RPC + Torchrun hangs in ProcessGroupGloo

patataman · February 14, 2024, 1:18pm

Hello, I’m trying to run RPC with multiples nodes to implement model parallelism. When using only 1 node (local execution) everything works OK. However when trying to use other nodes with torchrun, the script hangs in rpc.init_rpc.

I have checked other threads and solutions, but usually they are in a 1 node with multiples GPUs (like this [Distributed: RPC] Failed to initialize RPC with >18 workers · Issue #85607 · pytorch/pytorch · GitHub and this is not my case, only 1 GPU per node) or they use multiple nodes + multiple GPUs but the question and solution doesn’t include any minimal code (Torchrun launched jobs hang on multiple machines) So I cannot really compare.

Applying this “hack” (Remove the dependency of Gloo from RPC) I manage to get it execute, but with some errors at the end (Highly probable because a race condition when finalizing the workers) Therefore, I’m pretty sure the problem is related with ProcessGroupGloo.
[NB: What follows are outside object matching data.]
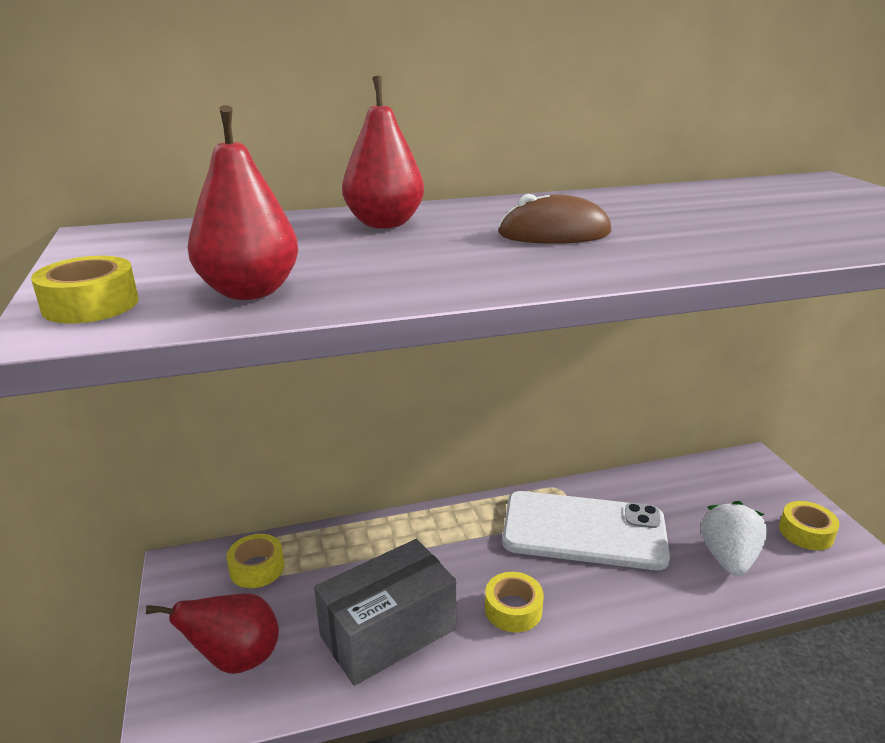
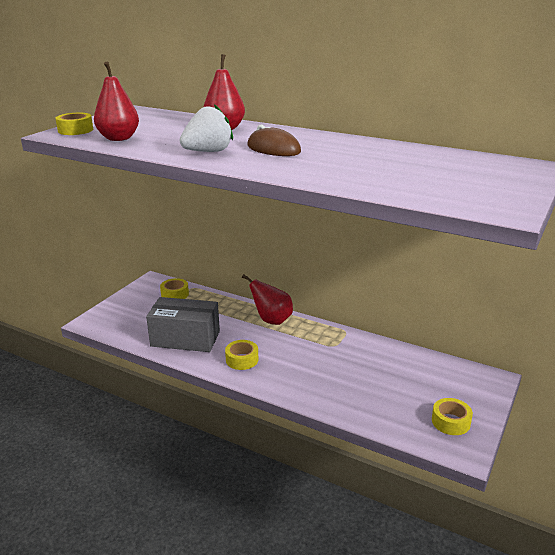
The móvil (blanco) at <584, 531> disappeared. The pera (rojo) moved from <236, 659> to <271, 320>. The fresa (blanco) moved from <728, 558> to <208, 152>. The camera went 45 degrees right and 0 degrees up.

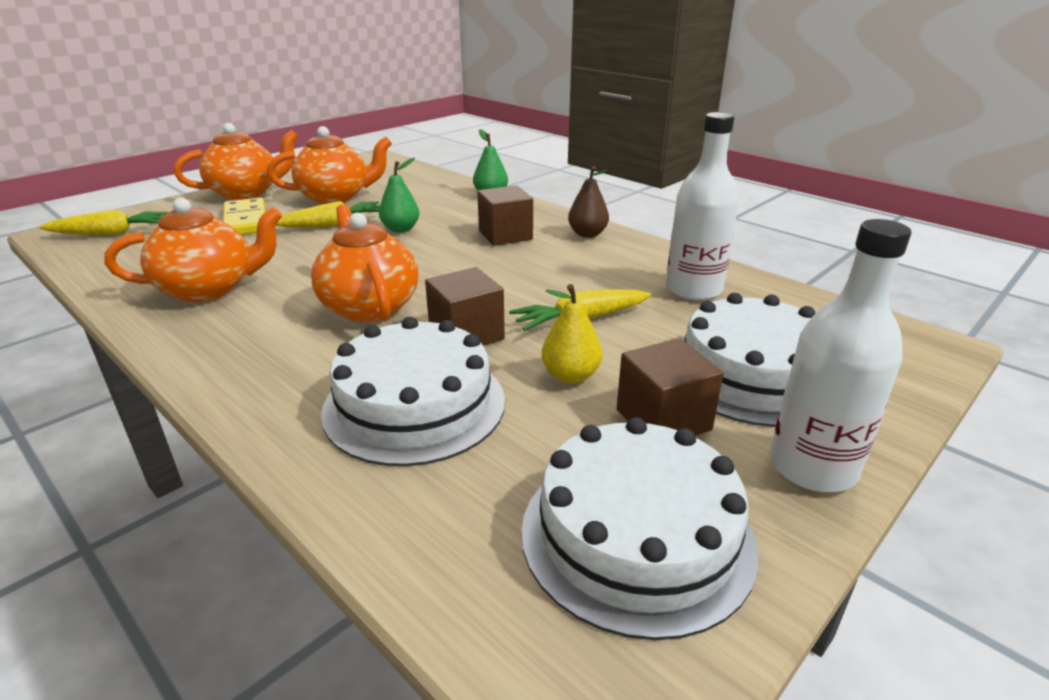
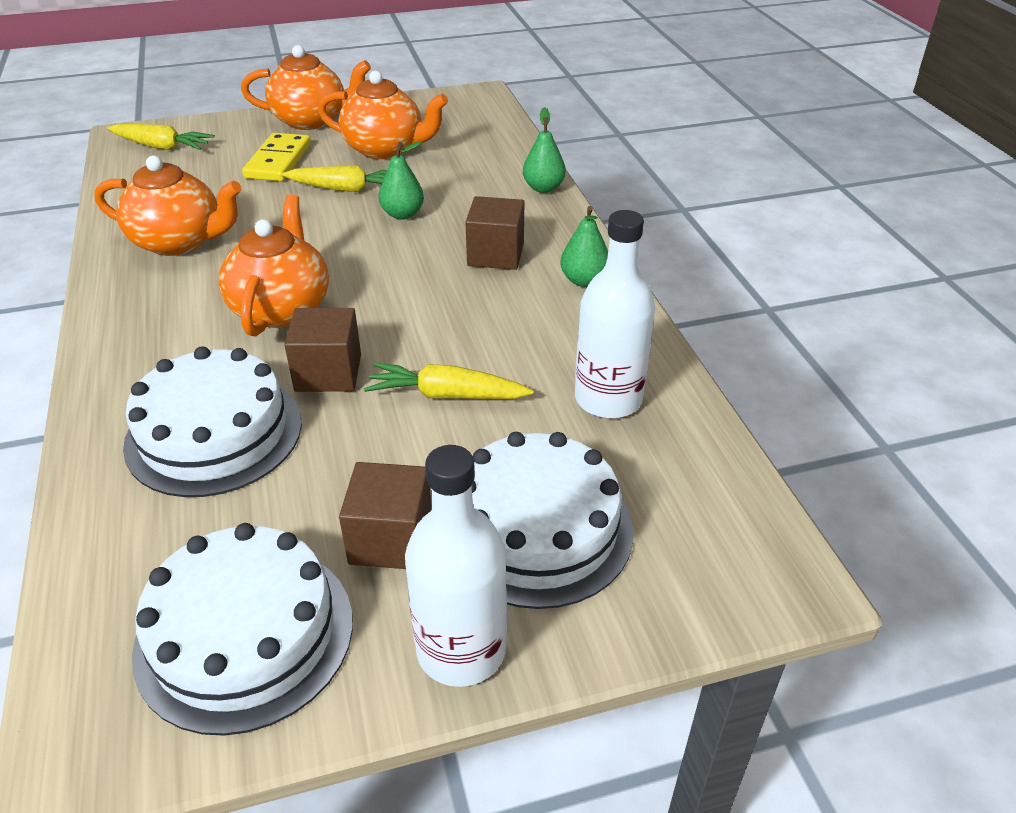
The pera (amarillo) at <570, 375> disappeared. The pera (marrón) at <587, 234> became the pera (verde) at <584, 280>. The camera went 30 degrees right and 10 degrees up.

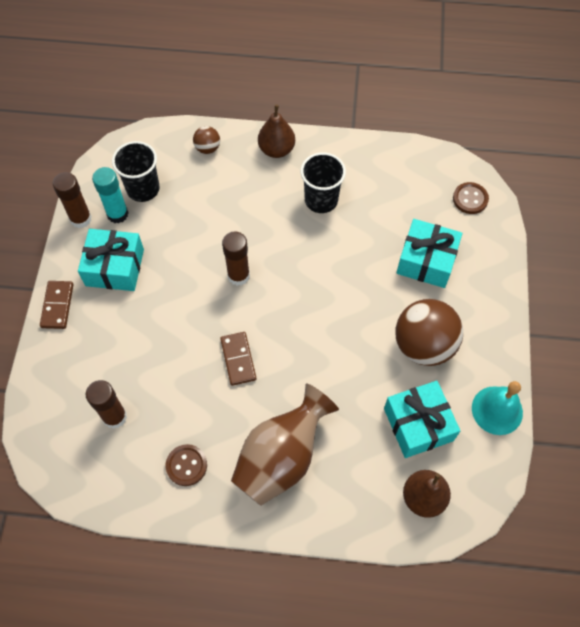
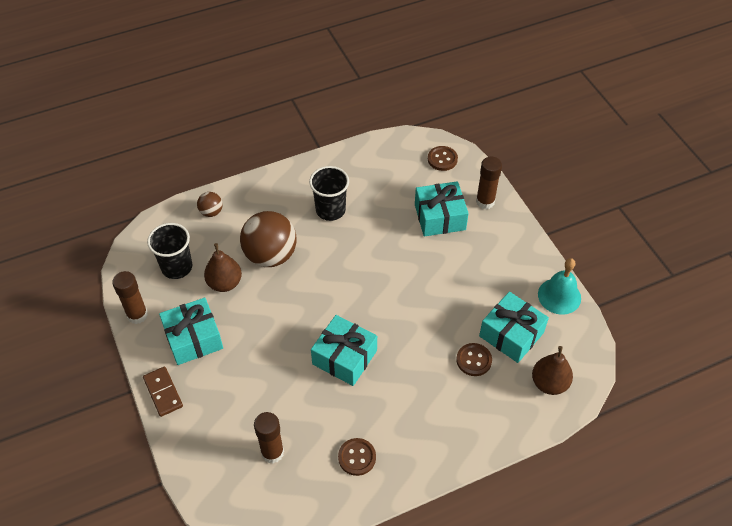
The barra de pegamento (turquesa) at <117, 214> disappeared. The florero (marrón) at <281, 457> disappeared. The botón (marrón) at <474, 360> appeared. The barra de pegamento (marrón) moved from <238, 276> to <485, 202>. The pera (marrón) moved from <276, 149> to <225, 283>. The pelota (marrón) moved from <424, 345> to <270, 255>. The ficha de dominó (marrón) at <238, 359> was replaced by the regalo (turquesa) at <344, 357>. The camera went 30 degrees left and 10 degrees down.

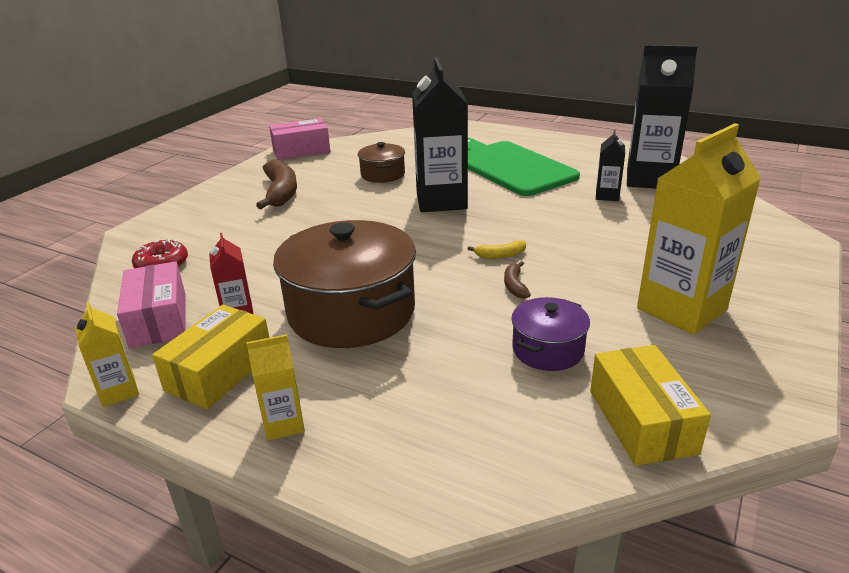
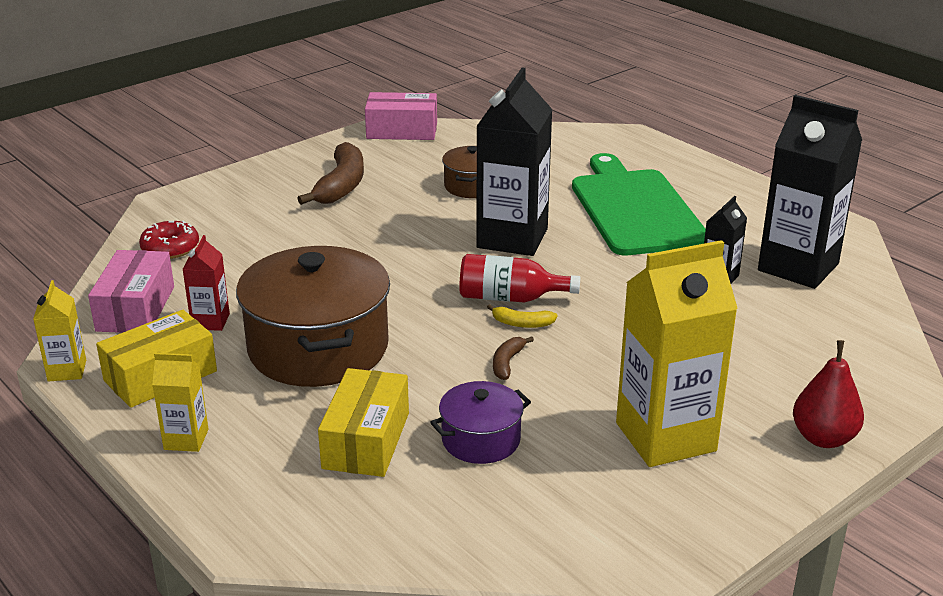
The botella (rojo) at <510, 298> appeared. The pera (rojo) at <823, 438> appeared. The caja (amarillo) moved from <641, 421> to <366, 440>. The camera went 20 degrees right and 0 degrees up.

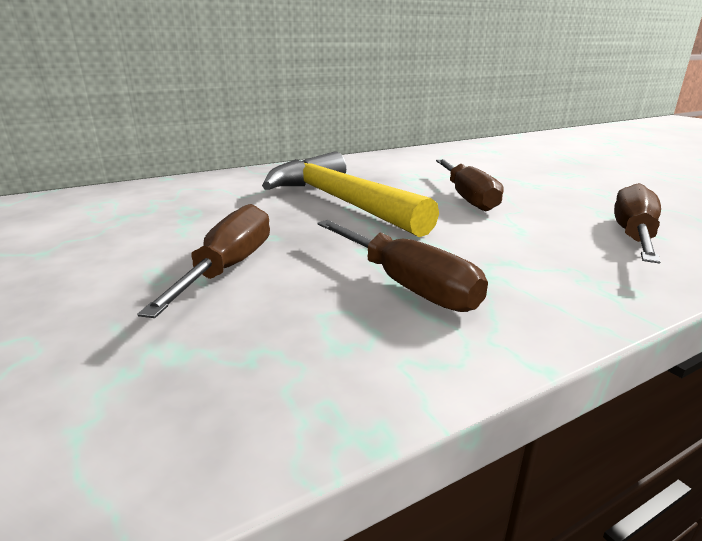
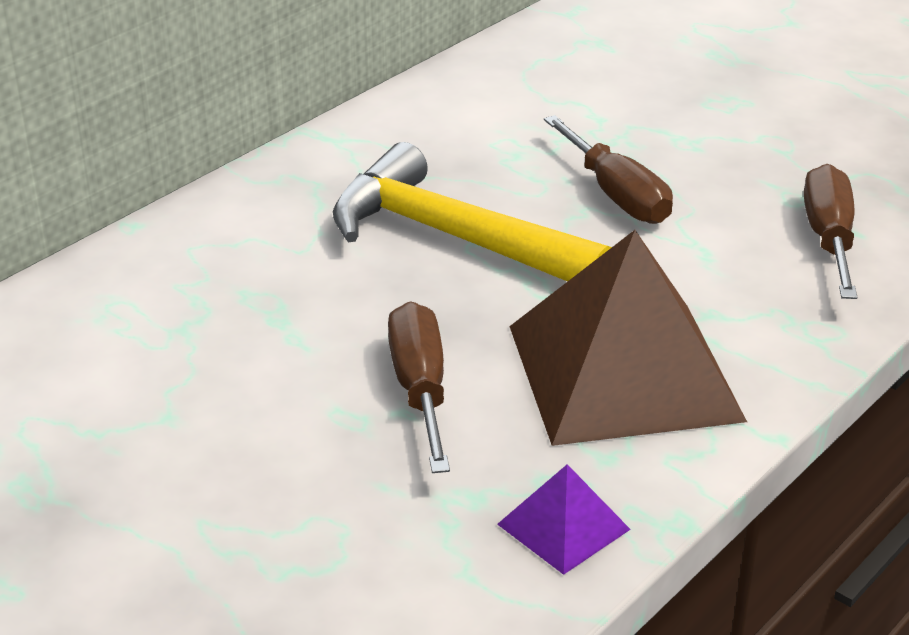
The pirámide (morado) at <563, 526> appeared. The destornillador (marrón) at <407, 285> was replaced by the pirámide (marrón) at <624, 372>. The camera went 20 degrees left and 10 degrees up.

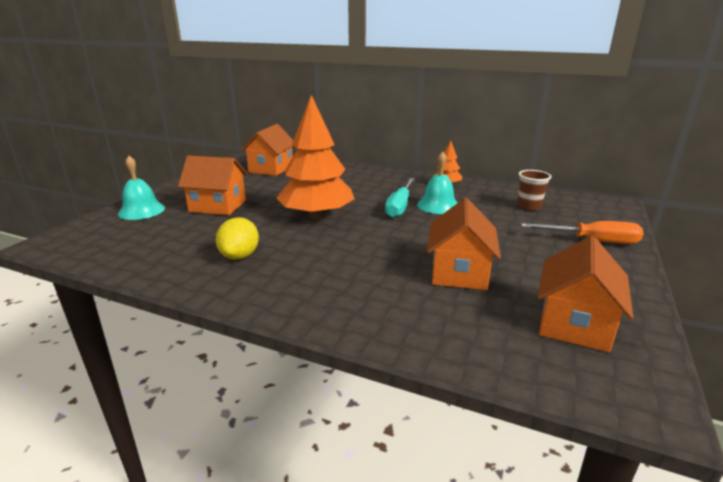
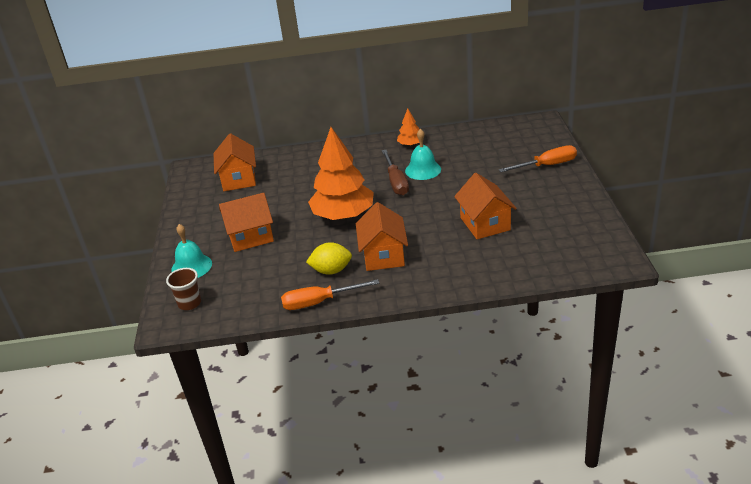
The destornillador (naranja) at <319, 302> appeared. The vaso (marrón) moved from <529, 206> to <189, 303>. The casa (naranja) moved from <574, 323> to <383, 255>. The destornillador (turquesa) at <399, 206> became the destornillador (marrón) at <396, 182>. The limón (amarillo) at <240, 256> turned 75 degrees counterclockwise. The camera went 25 degrees left and 10 degrees up.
I’m using my university cluster, so I don’t have admin privileges and most of ports are closed for security reasons.

My minimal code is the same as the Github issue:

# rpc_test.py
# https://github.com/pytorch/pytorch/issues/85607

import os
import random

import numpy as np
import torch

import torch.distributed.rpc as rpc


def worker_init():
    rank = int(os.environ['RANK'])

    random.seed(rank)
    np.random.seed(rank)
    torch.manual_seed(rank)
    print(f'Rank {rank}')


def main():
    rpc_backend_options = rpc.TensorPipeRpcBackendOptions(
        init_method='tcp://compute-2-2:53555'
    )

    rank = int(os.environ['RANK'])
    world_size = int(os.environ['WORLD_SIZE'])
    
    rpc.init_rpc(name=f'worker{rank}', rank=rank, world_size=world_size,
        rpc_backend_options=rpc_backend_options
    )
    print("pos init")
    worker_init()
    
    # no-op
    rpc.shutdown()


if __name__ == '__main__':
    main()

If not using rpc_backend_options: Gloo tries to use a forbidden port.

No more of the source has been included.